Racial composition as of the 2020 census
| Race | Number | Percent |
|---|---|---|
| White | 2,407 | 9.4% |
| Black or African American | 20,634 | 80.9% |
| American Indian and Alaska Native | 89 | 0.3% |
| Asian | 372 | 1.5% |
| Native Hawaiian and Other Pacific Islander | 5 | 0.0% |
| Some other race | 853 | 3.3% |
| Two or more races | 1,151 | 4.5% |
| Hispanic or Latino (of any race) | 1,388 | 5.4% |

===2000 census===
At the 2000 census there were 25,269 people, 9,771 households, and 6,732 families in the CDP. The population density was 4,537.1 PD/sqmi. There were 10,229 housing units at an average density of 1,836.6 /sqmi. The racial makeup of the CDP was 18.50% White, 78.40% African American, 0.30% Native American, 0.81% Asian, 0.04% Pacific Islander, 0.49% from other races, and 1.46% from two or more races. Hispanic or Latino of any race were 1.50%. 5% of Lochearn's residents were German, 4% Irish, 3% West Indian, 2% Sub-Saharan African, 2% English, 2% Jamaican, and 2% African.

Of the 9,771 households 29.6% had children under the age of 18 living with them, 42.9% were married couples living together, 21.1% had a female householder with no husband present, and 31.1% were non-families. 26.4% of households were one person and 8.1% were one person aged 65 or older.

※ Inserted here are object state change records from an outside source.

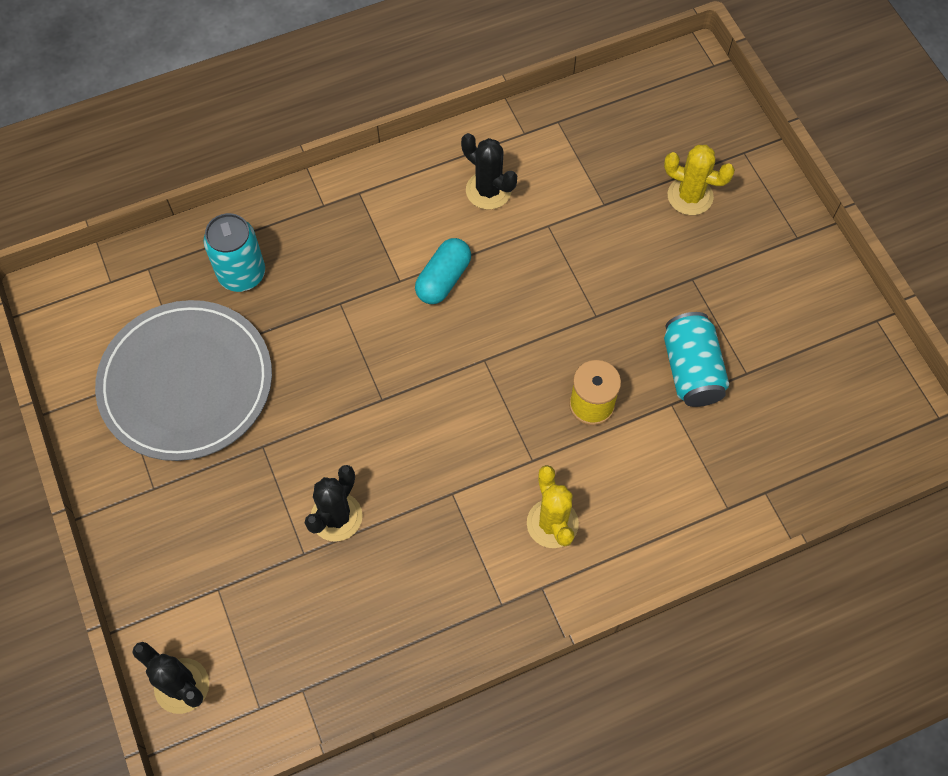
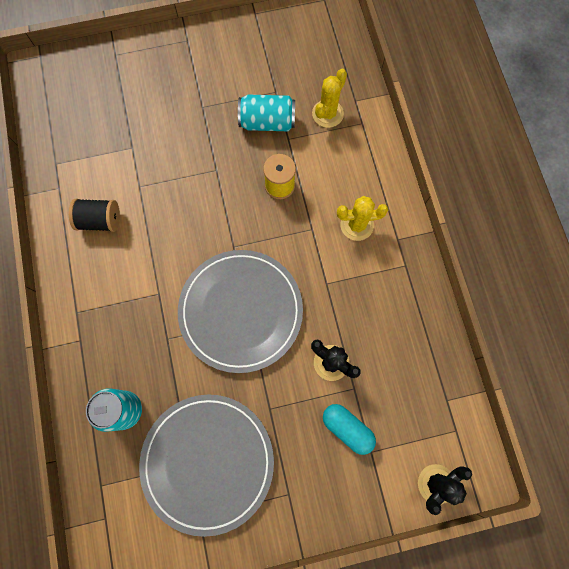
camera: 80 degrees left, 10 degrees up
(392, 386) = (241, 311): none -> grey plate
(443, 279) = (164, 263): turquoise capsule -> turquoise capsule (347, 428)
(488, 190) = (100, 220): black cactus -> black spool
(690, 196) = (140, 94): yellow cactus -> yellow cactus (327, 114)

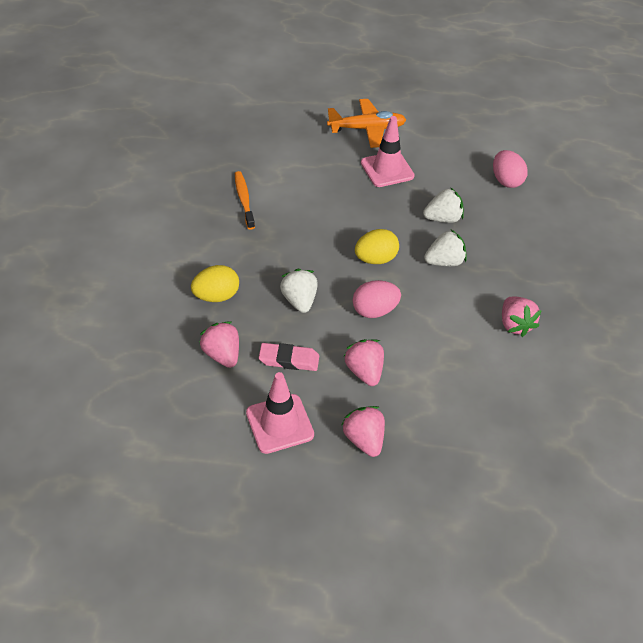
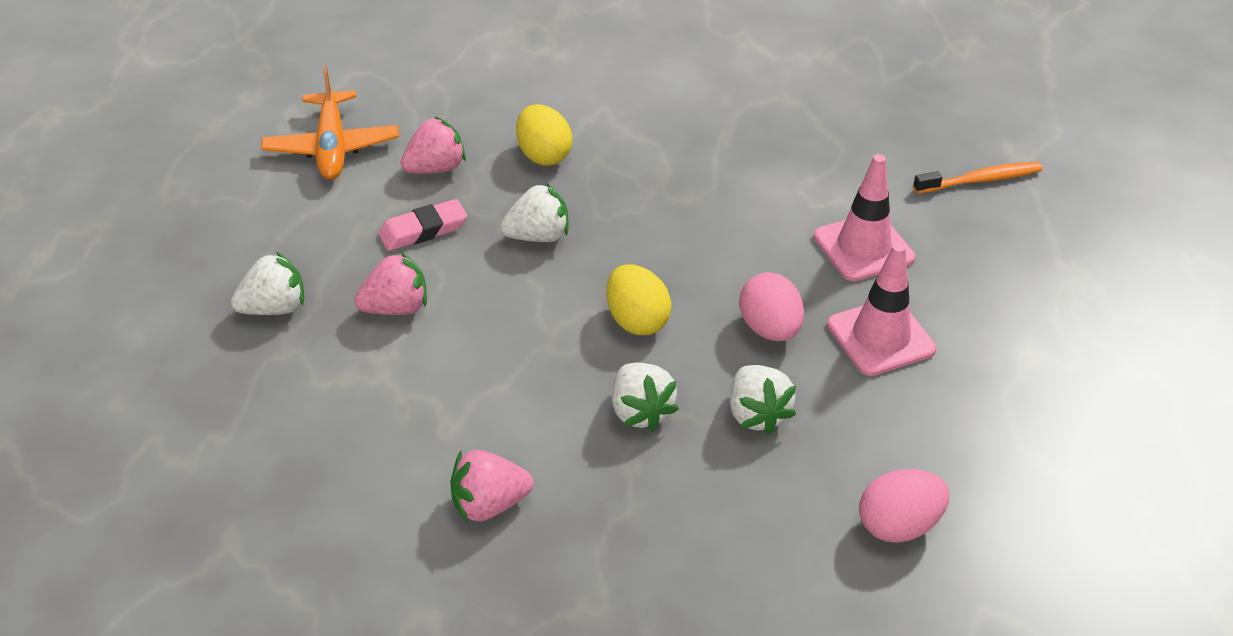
camera: 90 degrees right, 5 degrees down
(244, 200) = (754, 168): orange toothbrush -> orange toothbrush (980, 180)
(279, 424) = (314, 226): pink traffic cone -> pink traffic cone (863, 247)
(289, 360) = (423, 230): pink eraser -> pink eraser turned 60 degrees clockwise
(364, 439) = (275, 308): pink strawberry -> white strawberry
(367, 129) = (996, 309): orange plane -> orange plane (332, 147)
(374, 311) = (519, 319): pink egg -> pink egg (770, 329)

The average household size was 2.55 and the average family size was 3.06.

The age distribution was 25.1% under the age of 18, 7.8% from 18 to 24, 27.2% from 25 to 44, 26.1% from 45 to 64, and 13.7% 65 or older. The median age was 38 years. For every 100 females, there were 84.4 males. For every 100 females age 18 and over, there were 78.9 males.

The median household income was $49,517 and the median family income was $54,994. Males had a median income of $35,459 versus $30,339 for females. The per capita income for the CDP was $21,652. About 4.7% of families and 7.0% of the population were below the poverty line, including 9.3% of those under age 18 and 7.3% of those age 65 or over.

==Notable native==
- Kevin B. Kamenetz, 11th County Executive of Baltimore County (2010–2018) and County Councilman (1994–2010).